To enhance or increase the production of oil and gas hydrocarbons from wells bored into subterranean-formations, it has been common practice to pump a viscous fluid at high pressures down in to the well bore to crack the formation and force the fracturing fluid into those cracks. The fracturing fluid is also used to carry sand or other types of particles, called proppants, to hold the cracks open when the pressure is relieved. The cracks held open by the proppant provide additional paths for the oil or gas to reach the wellbore, which increases production from the well.
Because of the high volumes of fracturing fluids used, it is desirable to thicken the fracturing fluids with very efficient thickeners. Efficient thickeners such as guar gum are commonly used. The viscosity of solutions of guar gum and similar thickeners can be greatly enhanced by crosslinking them with boric acid or other boron containing materials. Thus, boron crosslinked guar gum solutions are useful as fracturing fluids.

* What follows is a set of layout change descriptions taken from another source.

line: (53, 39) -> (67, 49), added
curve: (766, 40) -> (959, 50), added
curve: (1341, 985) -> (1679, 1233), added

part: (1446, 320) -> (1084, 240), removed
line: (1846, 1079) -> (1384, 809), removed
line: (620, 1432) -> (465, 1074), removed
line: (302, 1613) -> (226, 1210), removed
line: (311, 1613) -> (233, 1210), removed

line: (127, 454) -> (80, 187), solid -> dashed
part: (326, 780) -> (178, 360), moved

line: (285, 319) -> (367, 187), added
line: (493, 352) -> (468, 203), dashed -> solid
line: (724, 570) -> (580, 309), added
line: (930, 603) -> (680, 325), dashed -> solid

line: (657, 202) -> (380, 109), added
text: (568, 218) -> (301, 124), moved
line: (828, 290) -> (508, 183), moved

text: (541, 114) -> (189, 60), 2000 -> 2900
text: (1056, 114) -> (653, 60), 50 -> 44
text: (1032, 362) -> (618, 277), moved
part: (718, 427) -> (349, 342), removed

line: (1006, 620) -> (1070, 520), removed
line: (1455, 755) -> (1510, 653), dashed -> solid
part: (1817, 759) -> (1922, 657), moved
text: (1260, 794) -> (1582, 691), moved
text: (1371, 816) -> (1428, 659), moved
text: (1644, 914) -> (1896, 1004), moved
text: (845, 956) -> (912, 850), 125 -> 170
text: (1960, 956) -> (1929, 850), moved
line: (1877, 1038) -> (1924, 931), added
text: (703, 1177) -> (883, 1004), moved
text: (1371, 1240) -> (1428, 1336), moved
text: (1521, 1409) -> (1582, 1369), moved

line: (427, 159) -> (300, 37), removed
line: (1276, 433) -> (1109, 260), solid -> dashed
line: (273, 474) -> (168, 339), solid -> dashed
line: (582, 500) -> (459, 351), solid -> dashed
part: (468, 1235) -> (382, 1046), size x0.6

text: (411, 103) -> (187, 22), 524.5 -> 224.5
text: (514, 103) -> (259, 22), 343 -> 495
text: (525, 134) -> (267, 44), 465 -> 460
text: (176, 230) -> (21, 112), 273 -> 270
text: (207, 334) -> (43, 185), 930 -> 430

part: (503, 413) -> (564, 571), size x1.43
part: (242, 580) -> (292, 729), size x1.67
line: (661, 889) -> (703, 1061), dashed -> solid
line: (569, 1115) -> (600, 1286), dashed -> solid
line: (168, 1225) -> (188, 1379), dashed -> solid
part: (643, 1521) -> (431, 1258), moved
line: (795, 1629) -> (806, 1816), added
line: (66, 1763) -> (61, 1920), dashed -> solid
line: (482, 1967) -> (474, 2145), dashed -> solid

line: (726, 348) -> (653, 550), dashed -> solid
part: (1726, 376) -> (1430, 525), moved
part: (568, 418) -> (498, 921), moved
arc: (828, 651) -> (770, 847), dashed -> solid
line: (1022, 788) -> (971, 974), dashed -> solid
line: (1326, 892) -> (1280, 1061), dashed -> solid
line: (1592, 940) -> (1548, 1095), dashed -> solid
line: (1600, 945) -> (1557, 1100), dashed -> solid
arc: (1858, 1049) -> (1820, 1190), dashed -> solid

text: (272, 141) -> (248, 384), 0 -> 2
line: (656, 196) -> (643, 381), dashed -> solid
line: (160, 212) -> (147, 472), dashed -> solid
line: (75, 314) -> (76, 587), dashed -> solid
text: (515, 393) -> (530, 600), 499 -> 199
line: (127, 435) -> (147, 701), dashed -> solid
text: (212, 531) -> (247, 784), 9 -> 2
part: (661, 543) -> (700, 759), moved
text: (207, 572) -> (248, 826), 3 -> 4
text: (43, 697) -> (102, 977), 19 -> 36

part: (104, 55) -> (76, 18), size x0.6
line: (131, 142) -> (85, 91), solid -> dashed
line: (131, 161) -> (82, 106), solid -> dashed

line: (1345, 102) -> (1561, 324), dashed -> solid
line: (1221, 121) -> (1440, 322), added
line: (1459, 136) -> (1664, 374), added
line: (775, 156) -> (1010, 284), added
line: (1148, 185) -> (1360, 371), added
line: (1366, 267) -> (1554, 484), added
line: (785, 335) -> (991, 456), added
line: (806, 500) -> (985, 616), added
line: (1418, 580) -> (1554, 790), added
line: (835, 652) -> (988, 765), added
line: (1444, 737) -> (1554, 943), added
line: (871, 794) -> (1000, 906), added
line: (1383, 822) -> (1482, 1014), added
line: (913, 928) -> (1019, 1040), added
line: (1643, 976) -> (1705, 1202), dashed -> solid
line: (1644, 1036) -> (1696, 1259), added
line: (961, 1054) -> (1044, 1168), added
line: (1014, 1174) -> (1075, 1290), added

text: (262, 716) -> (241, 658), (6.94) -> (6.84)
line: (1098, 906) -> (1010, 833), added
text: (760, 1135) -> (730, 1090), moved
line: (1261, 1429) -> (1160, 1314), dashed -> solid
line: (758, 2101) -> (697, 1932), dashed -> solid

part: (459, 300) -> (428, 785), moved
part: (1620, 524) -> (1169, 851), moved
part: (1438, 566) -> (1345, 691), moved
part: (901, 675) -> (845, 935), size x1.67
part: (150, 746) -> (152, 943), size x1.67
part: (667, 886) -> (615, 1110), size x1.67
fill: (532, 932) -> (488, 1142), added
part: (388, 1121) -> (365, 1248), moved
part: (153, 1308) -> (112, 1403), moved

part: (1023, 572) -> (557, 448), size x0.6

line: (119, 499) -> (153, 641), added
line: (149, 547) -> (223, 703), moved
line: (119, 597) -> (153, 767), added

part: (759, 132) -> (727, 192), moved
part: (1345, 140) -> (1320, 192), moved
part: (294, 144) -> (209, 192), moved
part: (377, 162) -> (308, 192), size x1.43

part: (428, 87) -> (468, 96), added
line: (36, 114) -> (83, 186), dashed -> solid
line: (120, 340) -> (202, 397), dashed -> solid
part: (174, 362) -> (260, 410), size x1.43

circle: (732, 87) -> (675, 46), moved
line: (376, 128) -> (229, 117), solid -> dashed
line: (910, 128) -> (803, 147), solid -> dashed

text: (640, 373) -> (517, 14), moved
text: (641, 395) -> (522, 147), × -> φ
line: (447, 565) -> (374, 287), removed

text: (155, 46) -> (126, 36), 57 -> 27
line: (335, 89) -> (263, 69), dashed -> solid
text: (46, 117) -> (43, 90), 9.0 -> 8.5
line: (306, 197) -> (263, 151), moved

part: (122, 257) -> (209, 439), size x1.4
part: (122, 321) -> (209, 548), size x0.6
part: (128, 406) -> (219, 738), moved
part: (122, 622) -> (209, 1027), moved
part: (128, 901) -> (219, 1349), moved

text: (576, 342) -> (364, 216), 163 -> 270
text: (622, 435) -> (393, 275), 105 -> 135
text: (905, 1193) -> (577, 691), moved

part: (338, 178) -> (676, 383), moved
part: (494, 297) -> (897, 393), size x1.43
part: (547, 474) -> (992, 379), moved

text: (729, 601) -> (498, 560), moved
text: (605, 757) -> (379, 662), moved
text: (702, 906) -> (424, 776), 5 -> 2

Continuous processes that allow the fluids to be made in “real time” during the fracturing process have a number of advantages over a batch process of mixing water, gelling agents, or other additives into individual “frac” tanks before treatment has begun. The batch process is expensive because of the time and equipment required because of wasted and unused fluids resulting from treatment delays, termination of treatment before pumping of fluids, and fluid left in the bottom of the tanks which cannot be pumped out.
To achieve the highest amount of down whole viscosity in a boron crosslinked fracturing fluid, conventional wisdom has held that the guar gum or similar thickener should be completely hydrated prior to addition of the crosslinking agent. In general, to hydrate a polymer, the particles of polymers must first be dispersed in water so its individual particles can absorb water. The polymer's ability to absorb water dictates the hydration rate, which is affected by the temperature, the fluid, the shearing energy added during hydration, and the like. Hydration of the polymer over time is seen by an asymptotic increase of viscosity to a maximum over several minutes up to an hour or more depending on temperature, concentration, and other factors. A process for producing a boron crosslinked fracturing fluid involves continuously dispersing the polymer in water and hydrating the polymer by holding it for the required time, while applying required shear energy to reach its final linear viscosity. When full hydration is reached, the boron crosslinker is added and the fracturing fluid is pumped down the wellbore to induce fracturing in the subterranean formation.
The equipment used to continuously mix and hydrate polymers in the field consists of a mixing section where the polymer is dispersed in water and a hydration section, which is generally a multi-compartment tank of large volume designed to maintain a first in/first (FIFO) out flow pattern to allow the time required to complete hydration of the polymer before exiting the unit. To reach full hydration, the residence time in the hydration system needs to be sufficiently long to achieve a minimum viscosity before the boron crosslinker is added.
The size of the mixing equipment is dictated by the rate at which finished fluid is needed and the time to achieve proper hydration before addition of the crosslinker. For example, traditionally, where the targeted fracturing fluid delivery rate is from about 20 to about 70 barrels per minute, a typical volume of the hydration section is on the order of 250 barrels or greater. To a certain degree money can be saved by providing smaller hydration equipment if a lower pumping rate is used. Generally, this is not desirable because it reduces the efficiency of the fracturing process.
A process for continuously producing fracturing fluids in real time that could be carried out with significantly smaller equipment such as mixing units would be a significant advance in the art. Not only would such equipment be less expensive than the conventional process, but a downsized fracturing fluid production system could be used at high pumping rates even in hydrocarbon producing locations where the infrastructure does not support use of the large conventional equipment.